------ DATA LISTING ------

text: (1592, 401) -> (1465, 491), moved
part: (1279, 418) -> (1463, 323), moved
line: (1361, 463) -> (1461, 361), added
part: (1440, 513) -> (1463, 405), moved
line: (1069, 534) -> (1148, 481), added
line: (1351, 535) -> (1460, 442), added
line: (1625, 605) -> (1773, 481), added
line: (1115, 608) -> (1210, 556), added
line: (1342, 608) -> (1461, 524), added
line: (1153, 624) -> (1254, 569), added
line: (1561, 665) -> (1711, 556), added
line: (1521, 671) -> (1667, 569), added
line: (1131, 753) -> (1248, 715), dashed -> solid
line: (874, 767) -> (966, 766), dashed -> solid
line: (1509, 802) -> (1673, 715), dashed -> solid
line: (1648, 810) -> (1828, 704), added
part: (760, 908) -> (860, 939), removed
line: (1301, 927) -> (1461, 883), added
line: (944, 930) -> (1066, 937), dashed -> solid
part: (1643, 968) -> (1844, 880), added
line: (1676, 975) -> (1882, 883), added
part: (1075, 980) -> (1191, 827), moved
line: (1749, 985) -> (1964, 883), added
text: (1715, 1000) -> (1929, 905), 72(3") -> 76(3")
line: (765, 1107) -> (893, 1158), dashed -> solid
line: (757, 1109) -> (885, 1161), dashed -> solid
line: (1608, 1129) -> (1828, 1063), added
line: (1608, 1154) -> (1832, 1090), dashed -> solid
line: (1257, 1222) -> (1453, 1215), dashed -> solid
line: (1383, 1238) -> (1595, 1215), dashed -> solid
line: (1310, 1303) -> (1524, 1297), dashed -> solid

------

REQUIRED ACTION:
So that the data stays intact, repeat all of it exactly.

ANSWER TO THIS TASK:
text: (1592, 401) -> (1465, 491), moved
part: (1279, 418) -> (1463, 323), moved
line: (1361, 463) -> (1461, 361), added
part: (1440, 513) -> (1463, 405), moved
line: (1069, 534) -> (1148, 481), added
line: (1351, 535) -> (1460, 442), added
line: (1625, 605) -> (1773, 481), added
line: (1115, 608) -> (1210, 556), added
line: (1342, 608) -> (1461, 524), added
line: (1153, 624) -> (1254, 569), added
line: (1561, 665) -> (1711, 556), added
line: (1521, 671) -> (1667, 569), added
line: (1131, 753) -> (1248, 715), dashed -> solid
line: (874, 767) -> (966, 766), dashed -> solid
line: (1509, 802) -> (1673, 715), dashed -> solid
line: (1648, 810) -> (1828, 704), added
part: (760, 908) -> (860, 939), removed
line: (1301, 927) -> (1461, 883), added
line: (944, 930) -> (1066, 937), dashed -> solid
part: (1643, 968) -> (1844, 880), added
line: (1676, 975) -> (1882, 883), added
part: (1075, 980) -> (1191, 827), moved
line: (1749, 985) -> (1964, 883), added
text: (1715, 1000) -> (1929, 905), 72(3") -> 76(3")
line: (765, 1107) -> (893, 1158), dashed -> solid
line: (757, 1109) -> (885, 1161), dashed -> solid
line: (1608, 1129) -> (1828, 1063), added
line: (1608, 1154) -> (1832, 1090), dashed -> solid
line: (1257, 1222) -> (1453, 1215), dashed -> solid
line: (1383, 1238) -> (1595, 1215), dashed -> solid
line: (1310, 1303) -> (1524, 1297), dashed -> solid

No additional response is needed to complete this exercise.